07:22 Dans ma famille, il y a des abus à répétition de ma grand-mère à ma mère à moi.
07:27 Il y a cette idée que quoi qu'on fasse, les choses sont répétées et répétées.
07:34 C'est ce qui l'amenait à dire qu'on était maudite.
07:36 C'est comme la mythologie.
07:37 Il y avait cette idée "il faut souffrir pour être belle".
07:39 C'était une phrase qu'elle disait beaucoup.
07:42 - Souffrir, c'est-à-dire être violée, être abusée sexuellement ?
07:45 - Oui, c'est comme un rite initiatique.
07:47 Le film aussi réfléchit plus largement à la construction de la femme.

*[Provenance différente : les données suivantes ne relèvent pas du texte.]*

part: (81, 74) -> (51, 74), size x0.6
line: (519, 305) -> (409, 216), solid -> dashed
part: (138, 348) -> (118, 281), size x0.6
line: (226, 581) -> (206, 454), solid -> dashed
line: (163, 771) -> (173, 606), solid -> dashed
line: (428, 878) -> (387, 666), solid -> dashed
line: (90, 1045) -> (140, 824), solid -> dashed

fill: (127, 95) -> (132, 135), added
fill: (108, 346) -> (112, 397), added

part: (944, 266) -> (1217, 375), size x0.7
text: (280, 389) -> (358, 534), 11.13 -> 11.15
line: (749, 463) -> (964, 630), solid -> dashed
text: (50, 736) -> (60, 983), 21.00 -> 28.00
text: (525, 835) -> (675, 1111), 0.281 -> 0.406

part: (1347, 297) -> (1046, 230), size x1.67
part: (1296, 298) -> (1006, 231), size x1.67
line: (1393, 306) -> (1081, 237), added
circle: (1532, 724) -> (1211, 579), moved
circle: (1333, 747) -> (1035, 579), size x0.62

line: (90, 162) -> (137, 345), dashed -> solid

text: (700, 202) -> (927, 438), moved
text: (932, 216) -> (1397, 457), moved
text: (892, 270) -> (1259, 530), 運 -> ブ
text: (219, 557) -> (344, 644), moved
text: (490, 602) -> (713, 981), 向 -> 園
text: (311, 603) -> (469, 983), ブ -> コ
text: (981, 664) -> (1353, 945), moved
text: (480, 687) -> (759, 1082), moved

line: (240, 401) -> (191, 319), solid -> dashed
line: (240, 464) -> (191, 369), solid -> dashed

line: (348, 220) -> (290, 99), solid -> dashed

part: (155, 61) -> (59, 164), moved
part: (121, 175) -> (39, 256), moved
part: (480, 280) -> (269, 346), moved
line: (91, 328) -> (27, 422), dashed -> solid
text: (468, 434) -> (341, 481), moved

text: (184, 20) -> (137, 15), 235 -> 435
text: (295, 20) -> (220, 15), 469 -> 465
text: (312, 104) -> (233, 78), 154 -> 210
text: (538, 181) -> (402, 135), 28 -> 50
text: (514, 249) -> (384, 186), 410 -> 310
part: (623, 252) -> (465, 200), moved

07:52 C'est merveilleux et c'est un désastre aussi.
07:54 C'est complexe.
07:55 Je viens d'une famille, mais comme tant d'autres, où il y a cette idée qu'être une femme,
08:00 c'est aussi traverser des épreuves, souvent liées à des abus.
08:06 Il faut passer par là.
08:07 Et moi, je viens de là.
08:09 - Et Marion Cotillard, à force d'incarner cette femme clé dans cette famille, c'est-à-dire
08:15 la mère de Mona et la fille de Monique Lange, vous avez fini par vous emmêler de leurs
08:22 histoires de mère et de fille.
08:23 Vous avez fini par donner votre avis, par jouer un rôle ?
08:27 - Il n'y a pas à donner un avis.
08:30 Je m'en suis mêlée et c'est ce qui m'a touchée quand j'ai lu le scénario.
08:35 Je m'en suis mêlée parce que j'avais envie d'accompagner Mona dans ce processus de guérison
08:44 en fait.
08:45 - Et de retrouvaille.
08:46 - Et de retrouvaille avec sa mère.
08:49 - Merci beaucoup à toutes les deux, Marion Cotillard et Mona Hachache.